Letter to the Editor



Whatever else he has done or may yet do in office, President Bush made the right decision when he ended federal funding of certain kinds of stem-cell research.

In your editorial you pointed out that the U.S. "has achieved much of its dominant international position" by developing new technologies, citing the work of "the National Aeronautics and Space Administration" in space flight, communications, and computers as an example of the need for unfettered American scientific research. Yes, President Bush's decision may result in economic loss to the nation by hindering medical research, but to cite your own example, NASA's research did not cost a human life every time it began a new experiment.

So no, editors, saving lives does not justify taking lives. You wrote "a human embryo is more similar to a couple skin cells than a human being. An embryo is a small cluster of cells produced immediately after fertilization." If an embryo is what is produced immediately after fertilization, she is no longer simply human cells, but an individual genetically unique in all the cosmos. She is clearly alive - she's not dead, after all - and you have already declared her a "human" embryo. If someone is genetically distinct as an individual, alive, and human, what can we understand her to be but a living human being, however fragile, small, and vulnerable?

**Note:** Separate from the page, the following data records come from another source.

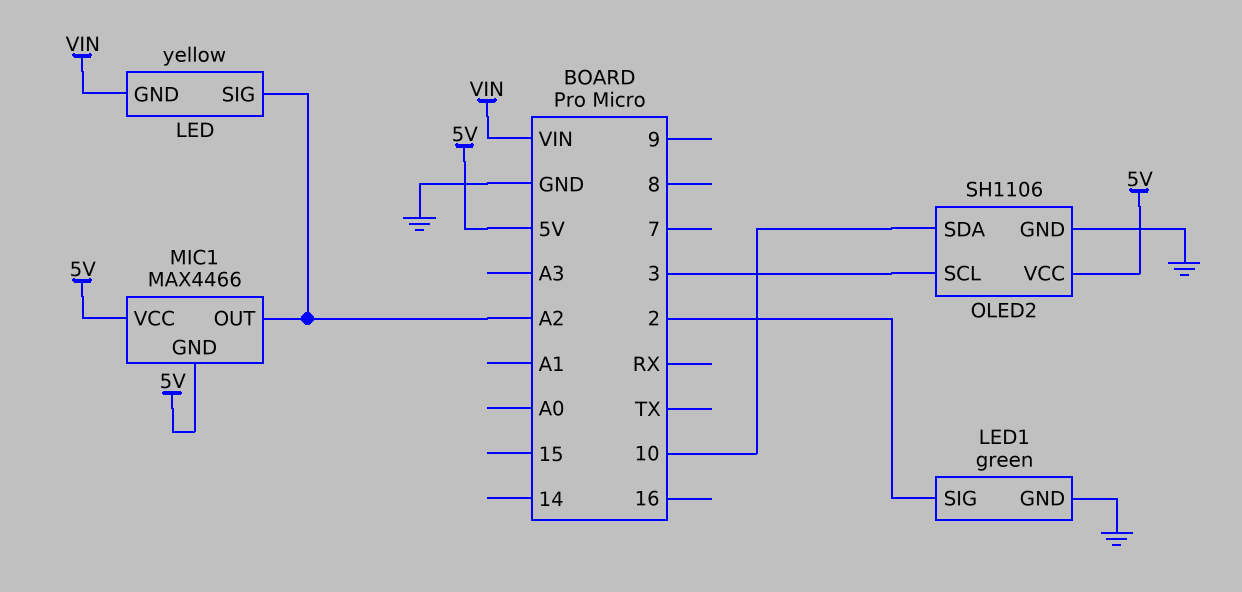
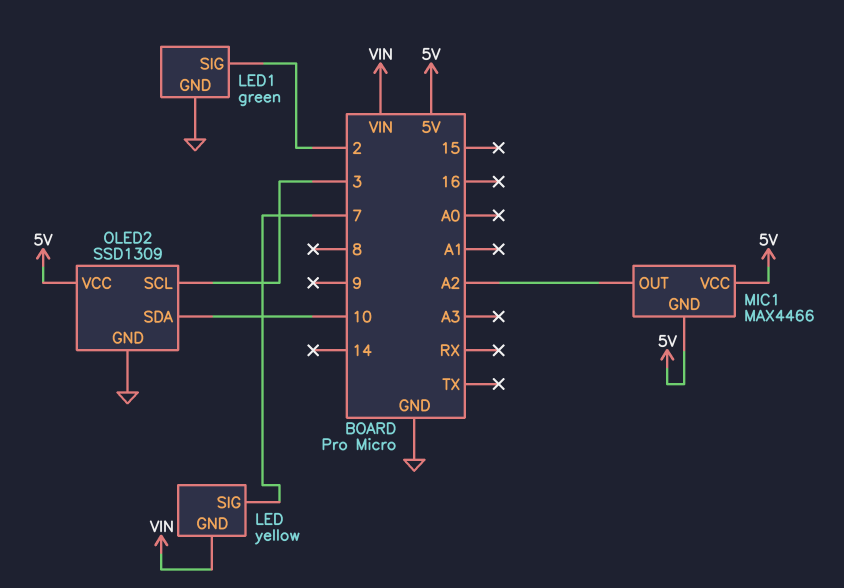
LED pin SIG: A2 -> 7
OLED2: SH1106 -> SSD1309

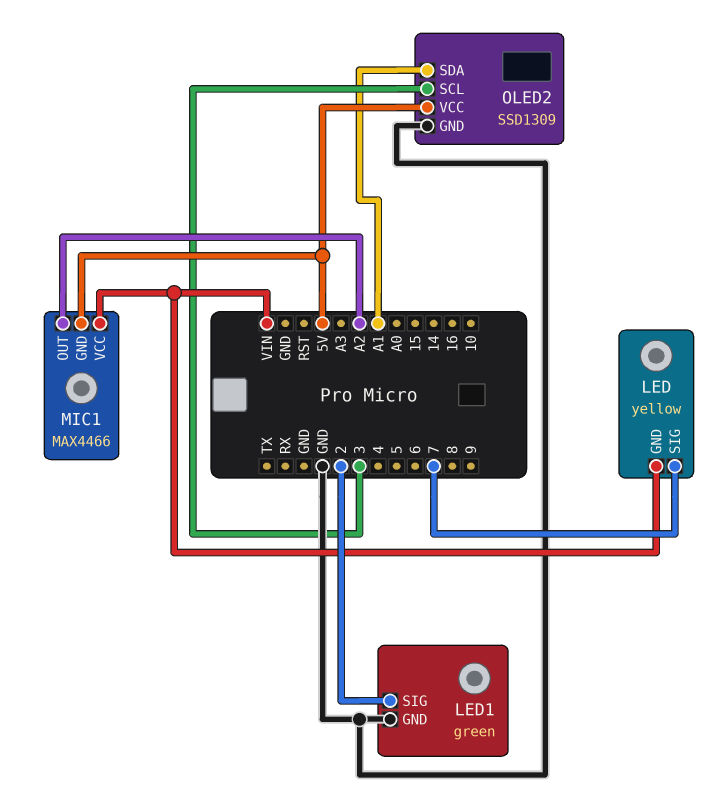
MIC1 pin VCC: 5V -> VIN
OLED2 pin SDA: 10 -> A1

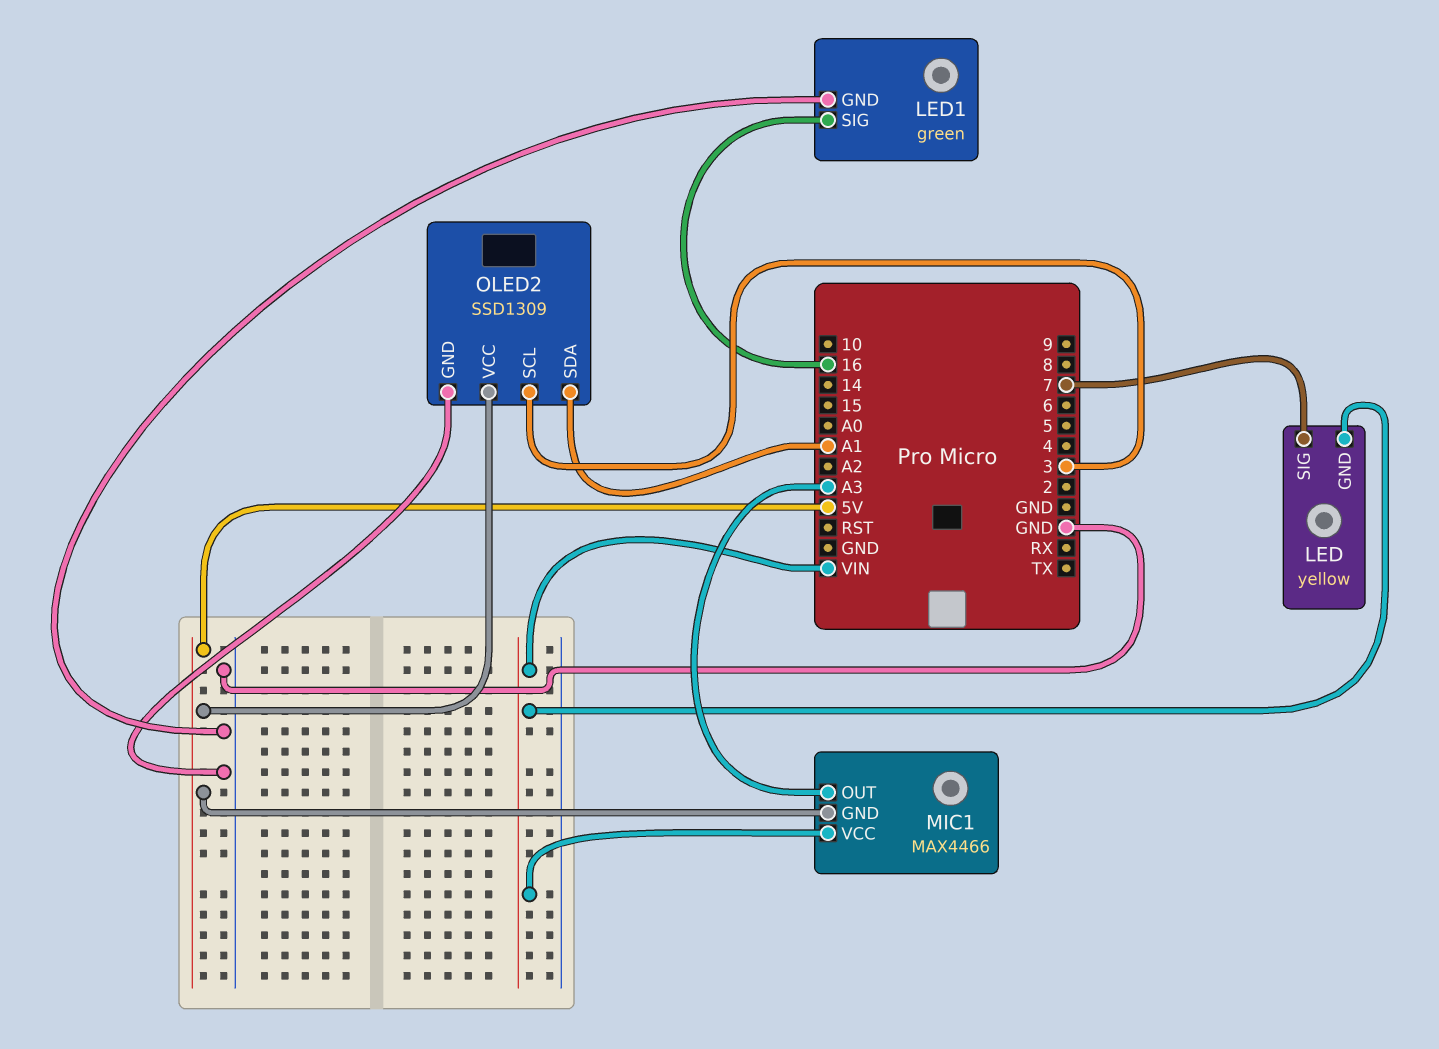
LED1 pin SIG: 2 -> 16
MIC1 pin OUT: A2 -> A3

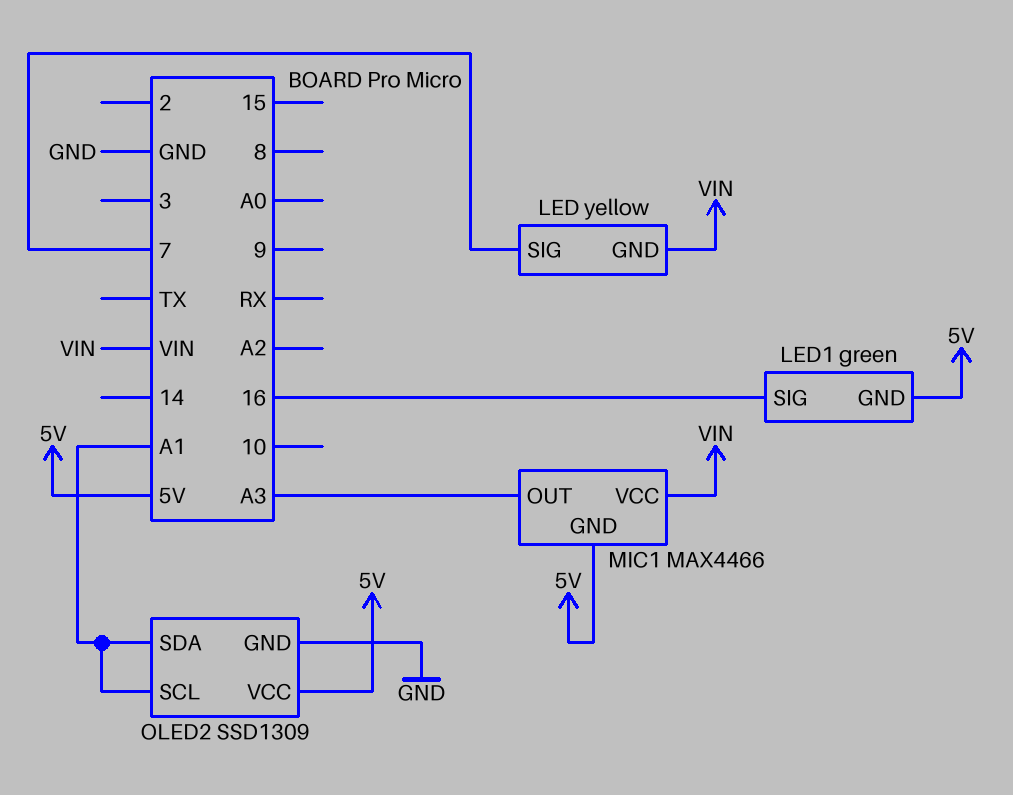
LED1 pin GND: GND -> 5V
OLED2 pin SCL: 3 -> A1

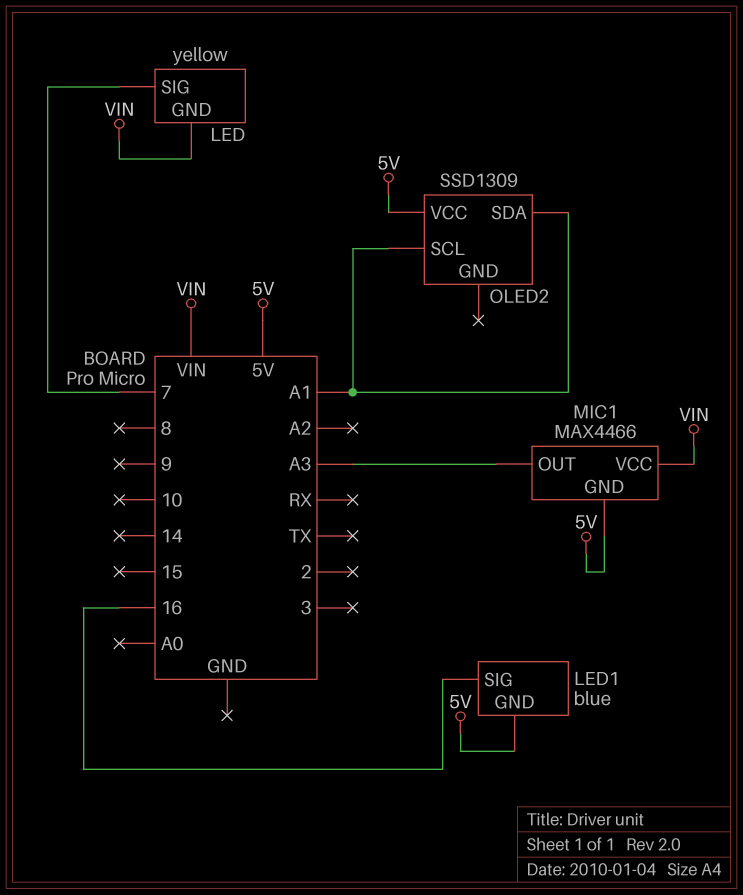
LED1: green -> blue
OLED2 pin GND: GND -> none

Those who regard embryos otherwise do not usually rely on a religious faith for their opinion, nor on good science, but on the U.S. Supreme Court, a body of appointed politicians, infamous for its inconsistency. The Court is no less fallible now, when it holds that pre-term girls and boys are not persons within the meaning of the Constitution, than it was when it ruled that African-American slaves were not persons under the Constitution. If we're going to apply political philosophy to the issue of stem-cell research, and turn to a political text as our source for inspiration and precepts, I'd much rather look to the Declaration of Independence and its assertion that the right to life is endowed by our Creator and inalienable.